The PPP data (Aug. 16-19; 721 registered Louisiana voters) forecasts quite a different take. According to these results, Sen. Landrieu has a comfortable lead over Rep. Cassidy, 50-40 percent, when the two are paired in a hypothetical post-primary December 2014 run-off election.

Seeing Democratic and Republican pollsters surveying the same race at the same time but arriving at drastically different conclusions happened relatively frequently during the last election cycle.
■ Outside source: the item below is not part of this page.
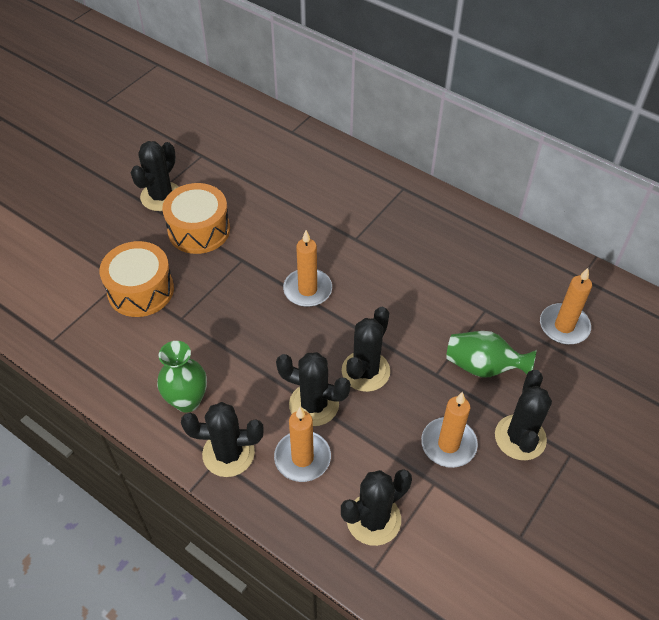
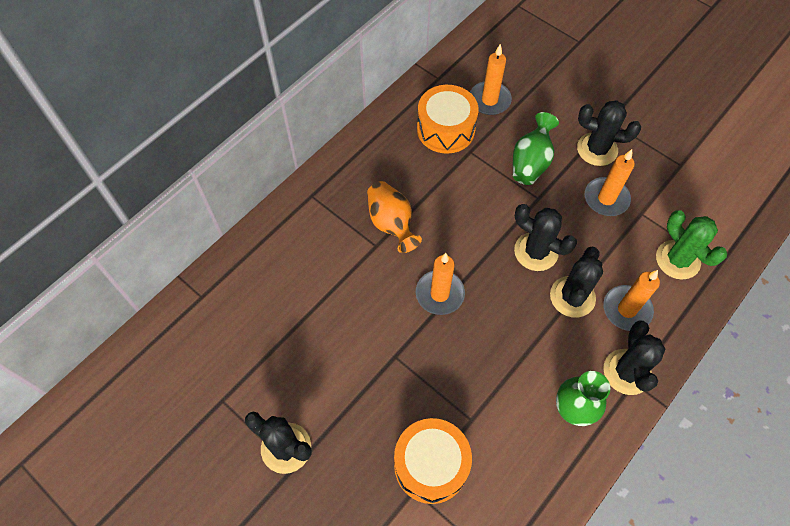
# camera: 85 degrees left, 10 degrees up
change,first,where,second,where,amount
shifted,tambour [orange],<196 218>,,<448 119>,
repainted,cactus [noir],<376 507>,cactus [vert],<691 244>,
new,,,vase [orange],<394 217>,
Particularly in the presidential campaign, we often saw the Republican data placing GOP nominee Mitt Romney in much better position against President Obama than was actually the case.

The chief reason for the past projection disparity was the turnout screening mechanism used in qualifying those who constituted the various sampling universes, and such is undoubtedly the case with these conflicting Louisiana numbers.

In the presidential year, the Democratic pollsters were much closer to accurately forecasting the participation model in what will prove to be the higher turnout year of 2012. Now heading into the mid-term cycle, where voting participation is always lower than in presidential elections, it may be the GOP numbers that yield the more accurate prediction.

As we know, who turns out always determines an election winner, and no one suggests that election year 2014 will be any exception to that rule. Defining the most accurate turnout model, however, will clearly be subject to further scrutiny and deliberation.

Ohio

Public Policy Polling (Aug. 16-19; 551 registered Ohio voters) provides a new and much different perspective about the Ohio governor’s race, too. In June, Quinnipiac University released its Buckeye State data that projected Gov. John Kasich (R) to be commanding strong favorability ratings (54:32 percent positive to negative) and showed him holding a sizable 47-33 percent advantage over Cuyahoga County Executive Ed FitzGerald (D). Yesterday, PPP released job approval data that puts him in an upside down sphere (42:47 percent) and actually behind FitzGerald 35-38 percent on the ballot test.

It appears there are several reasons for the disparity. First, the two polls were not taken during the same time period, so detecting slippage for Kasich could be a legitimate finding. Second, the PPP sample of just 551 registered voters for a large state like Ohio is likely too small, meaning that the error factor is higher and reliability not as strong. Third, the polling sample appears to skew at least slightly toward the Democrats, again cutting against Gov. Kasich.

While the Q-Poll may have been an anomaly because it projected the incumbent to be in stronger position than he actually was, this latest PPP survey could also conceivably be in the same category, but this time the abnormality would favor the Democrats.

Considering the Ohio electorate’s swing nature and some of the controversial stands the governor has taken during his first term in office, a close 2014 battleground election will soon be upon us. Therefore, it isn’t particularly surprising that we are already seeing conflicting polling. Expect more of the same throughout the entire campaign.